Fresh Start: Refugees in America, Past and Present
Date: Thu. March 30th, 2017, 6:00 pm-7:30 pm
Location: Drinko Recital Hall, Music and Communication Building, Cleveland State University, 2001 Euclid Avenue, Cleveland, OH 44115
Film and Panel Discussion
The term ‘refugee crisis’ has recently appeared in the media and in politics as Syrian refugees seek safety in the United States, but there is a longer, often overlooked history of refugees in the United States that provides insight to current debates and issues. Often lost in the political debates are the refugees’ own voices. This panel brings together history and film to explore how these two mediums reveal the past and present of the refugee experience in the United States. Historians Stephanie Hinnershitz and Melissa Borja join filmmaker Cigdem Slankard for a viewing of “Fresh Start,” a short film by Professor Slankard on Somali-Bantu refugees living in New Hampshire, followed by a discussion of the history of refugee settlement in the United States during the twentieth century.
Free and Open to the Public!
Panelists
Cigdem Slankard is an assistant professor in the School of Communication at CSU. She is a filmmaker whose work addresses important social issues.

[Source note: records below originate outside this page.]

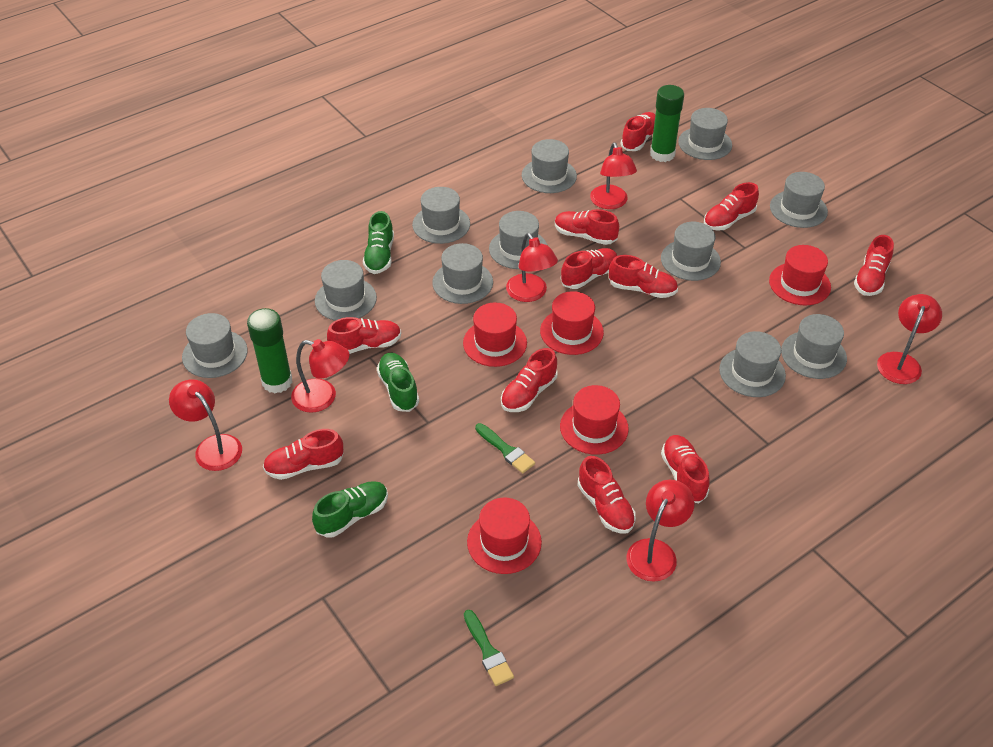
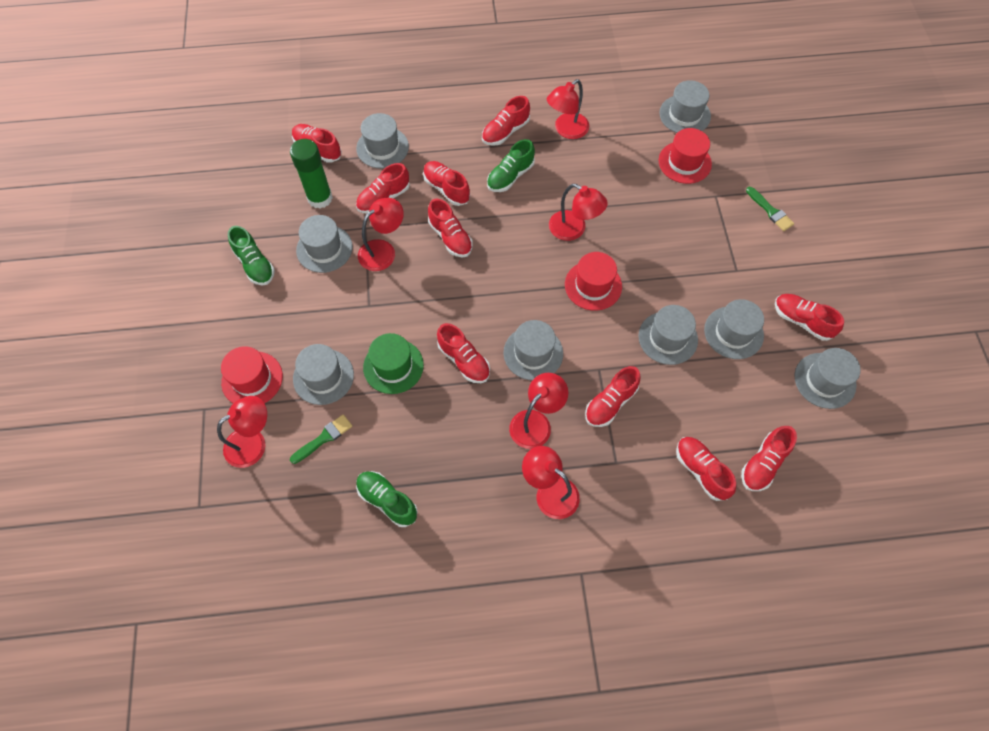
green glue stick: 2 -> 1
green hat: 0 -> 1
grey hat: 11 -> 8
red hat: 5 -> 3
red shoe: 11 -> 10

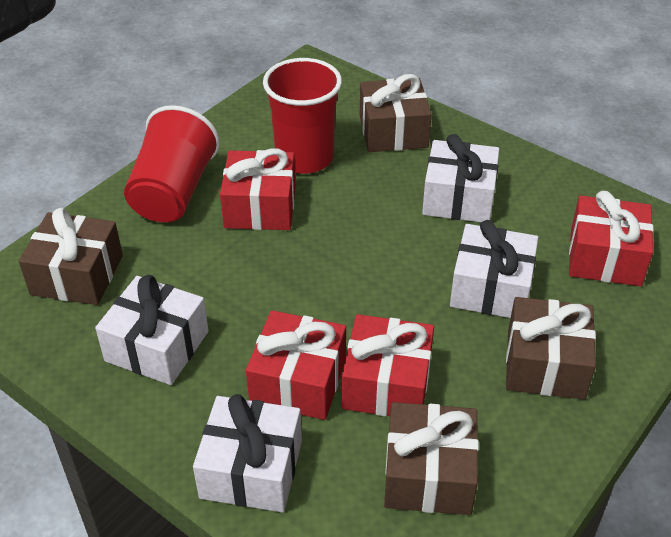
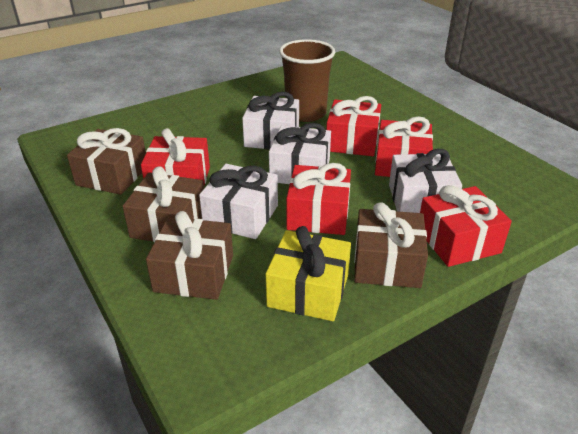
brown cup: 0 -> 1
red cup: 2 -> 0
red gift: 4 -> 5
yellow gift: 0 -> 1

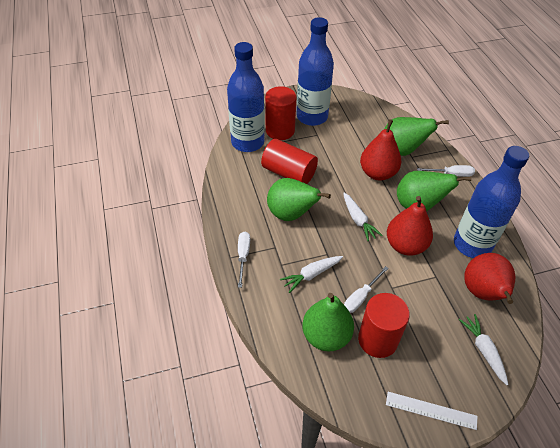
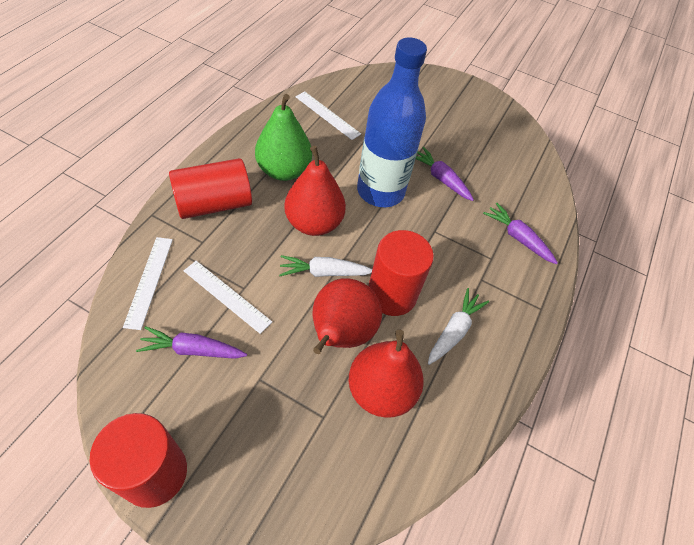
blue bottle: 3 -> 1
green pear: 4 -> 1
purple carrot: 0 -> 3
white carrot: 3 -> 2
white ruler: 1 -> 3
white screwdriver: 3 -> 0

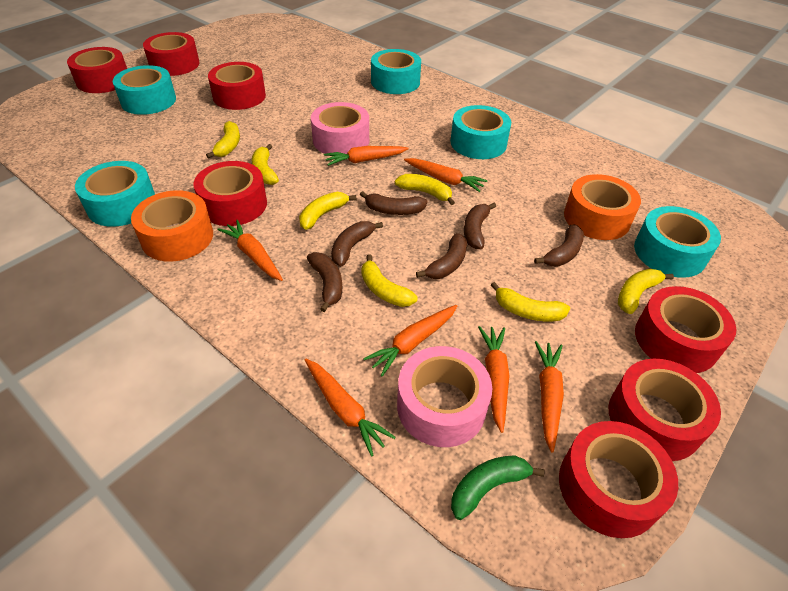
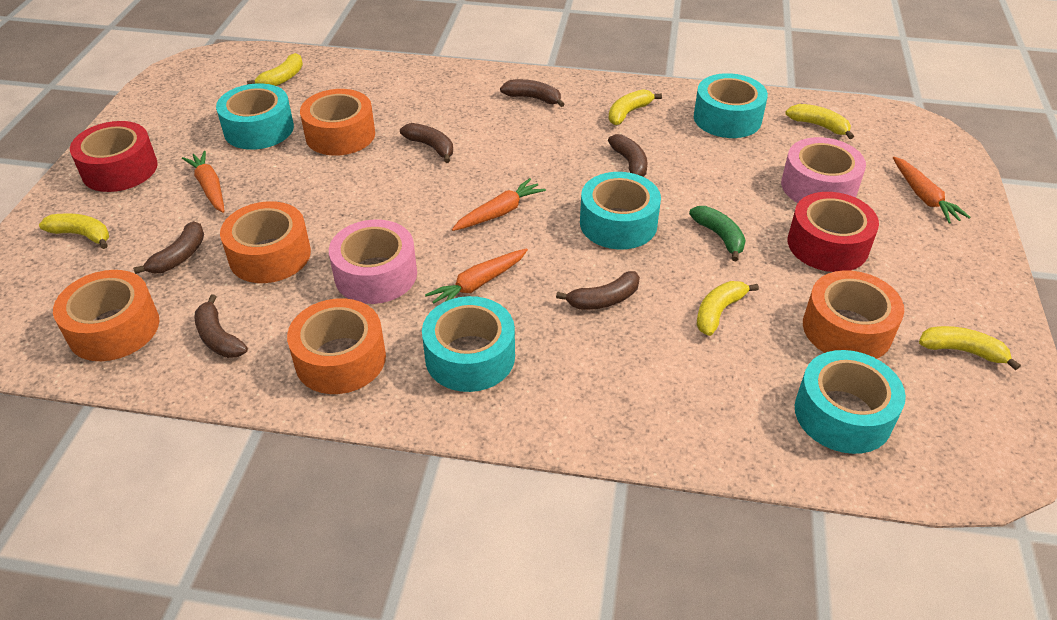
orange carrot: 7 -> 4
orange tape: 2 -> 5
red tape: 7 -> 2
yellow banana: 7 -> 6

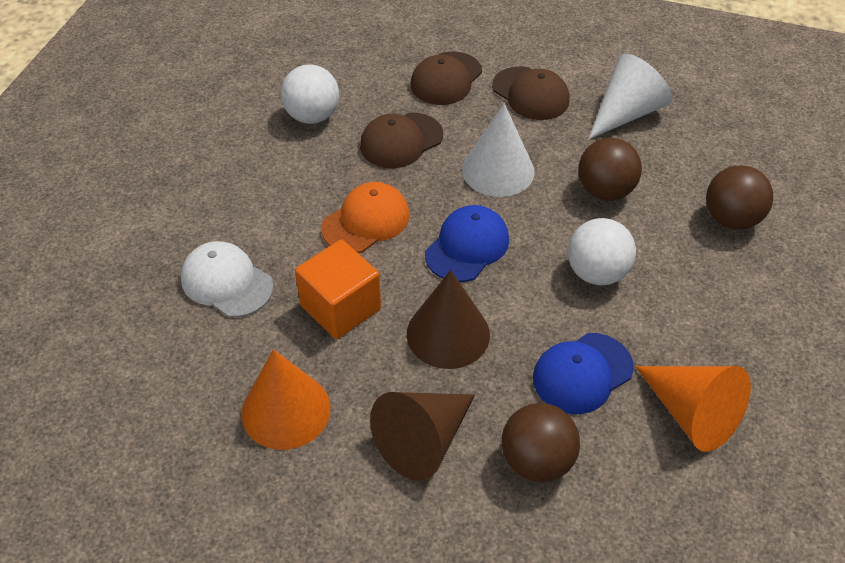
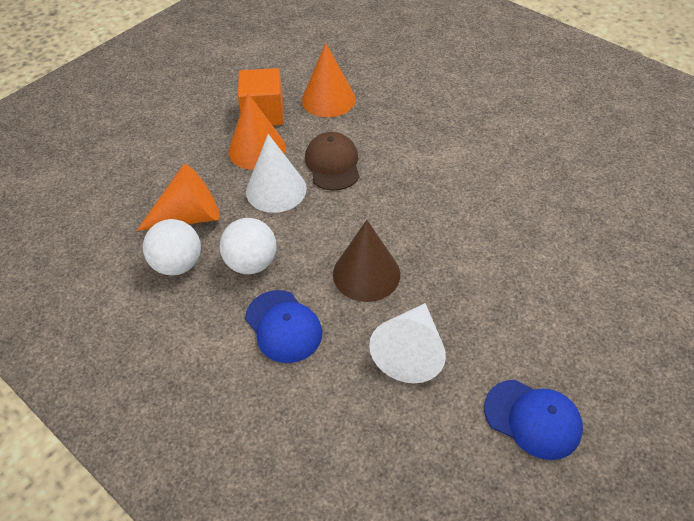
brown ball: 3 -> 0
brown cap: 3 -> 1
brown cone: 2 -> 1
orange cap: 1 -> 0
orange cone: 2 -> 3
white cap: 1 -> 0

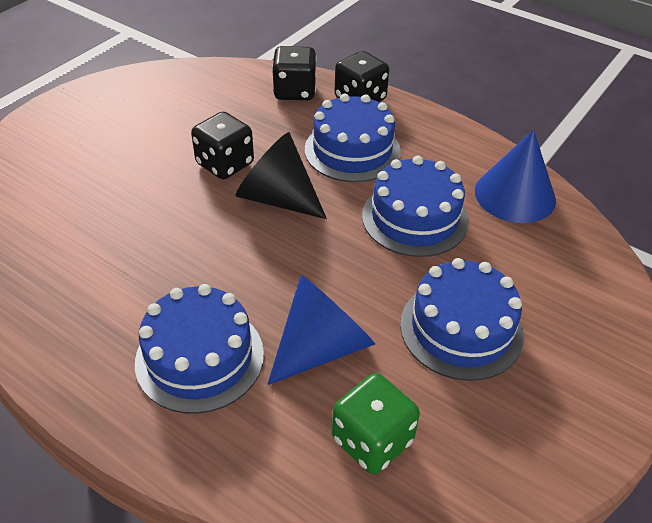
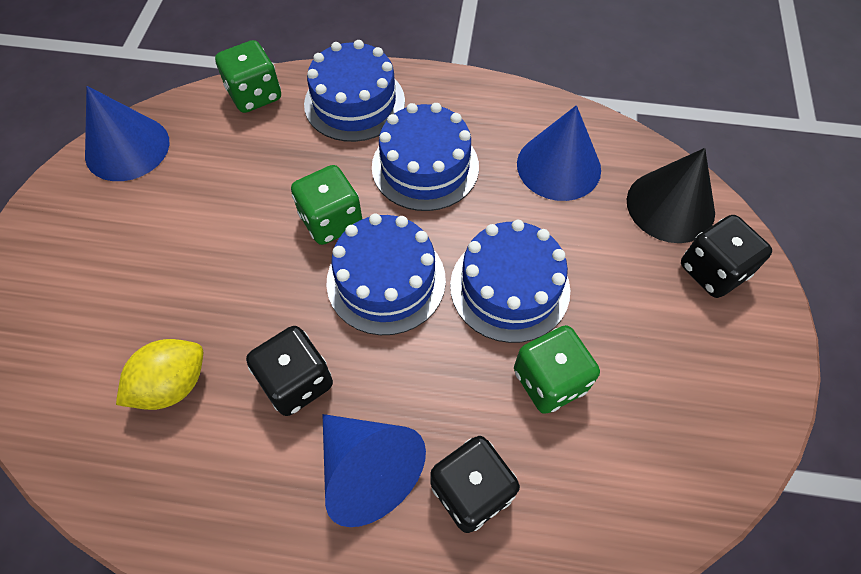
blue cone: 2 -> 3
green dice: 1 -> 3
yellow lemon: 0 -> 1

Stephanie Hinnershitz is an assistant professor in the Department of History at CSU who specializes in Asian immigration to the United States and has recently published Race, Religion, and Civil Rights: Asian Students on the West Coast, 1900-1968. (Rutgers University Press, 2015).
Melissa Borja is an assistant professor in the Department of History at CUNY-College of Staten Island who specializes in immigration history with a focus on the resettlement of Hmong refugees in Minnesota, Michigan, and Ohio following the Vietnam War.